La caduta di un nucleo cometario su una grande città provocherebbe conseguenze catastrofiche. Secondo le ultime analisi, l’oggetto che esplose nel giugno del 1908 nella regione di Tunguska, in Siberia, potrebbe essere stato una cometa. Testimoni oculari, a 500 km di distanza, videro un oggetto di colore blu pallido attraversare il cielo e brillare più del Sole: l’esplosione, ad un’altitudine di 8,5 km, liberò un’energia pari 50 megaton (500 volte la bomba di Hiroshima) e devastò un’area di 80 km di diametro. Si è pensato si trattasse di una cometa che, nell’ingresso in atmosfera, sia esplosa in modo violento per la grande forza di attrito generata.
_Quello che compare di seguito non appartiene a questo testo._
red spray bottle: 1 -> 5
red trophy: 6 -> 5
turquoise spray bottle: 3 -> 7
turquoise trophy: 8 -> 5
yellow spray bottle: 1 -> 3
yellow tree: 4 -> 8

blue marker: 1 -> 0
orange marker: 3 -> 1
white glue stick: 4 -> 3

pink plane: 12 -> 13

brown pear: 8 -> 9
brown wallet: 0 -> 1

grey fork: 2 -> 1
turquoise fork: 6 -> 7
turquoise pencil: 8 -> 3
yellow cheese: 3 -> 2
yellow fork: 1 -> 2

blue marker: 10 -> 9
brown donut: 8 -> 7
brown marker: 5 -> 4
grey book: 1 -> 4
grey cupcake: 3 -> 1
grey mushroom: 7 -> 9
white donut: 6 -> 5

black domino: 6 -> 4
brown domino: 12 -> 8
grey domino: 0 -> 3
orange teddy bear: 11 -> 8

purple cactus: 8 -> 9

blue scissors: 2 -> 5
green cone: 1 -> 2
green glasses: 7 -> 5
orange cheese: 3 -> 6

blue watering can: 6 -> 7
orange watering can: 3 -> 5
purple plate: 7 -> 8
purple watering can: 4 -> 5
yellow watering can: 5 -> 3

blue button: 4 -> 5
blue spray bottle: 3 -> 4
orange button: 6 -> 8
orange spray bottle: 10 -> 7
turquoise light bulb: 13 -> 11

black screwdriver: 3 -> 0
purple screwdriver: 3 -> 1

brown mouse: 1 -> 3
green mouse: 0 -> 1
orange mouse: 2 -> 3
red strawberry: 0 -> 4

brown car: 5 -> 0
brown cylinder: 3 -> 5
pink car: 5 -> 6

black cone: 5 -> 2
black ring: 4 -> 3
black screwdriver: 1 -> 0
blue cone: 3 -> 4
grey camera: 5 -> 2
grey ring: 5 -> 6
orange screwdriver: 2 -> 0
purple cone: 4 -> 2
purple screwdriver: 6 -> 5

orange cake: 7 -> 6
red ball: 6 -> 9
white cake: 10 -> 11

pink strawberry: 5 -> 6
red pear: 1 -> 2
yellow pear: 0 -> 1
L’ipotesi di un meteorite, invece, non è pienamente sostenibile: non è stato trovato mai un resto, ed un meteorite non sarebbe esploso in atmosfera, poiché avente una densità maggiore.
Nel 1992, invece, la cometa Shoemaker-Levy 9 si frantumò in 21 pezzi a causa dell’intenso campo gravitazionale di giove. Nel mese di luglio del 1994 questi frammenti caddero sul pianeta gigante. L’energia cinetica della cometa si convertì in calore, generando una serie di tremende esplosioni nell’ordine del centinaio di megatoni.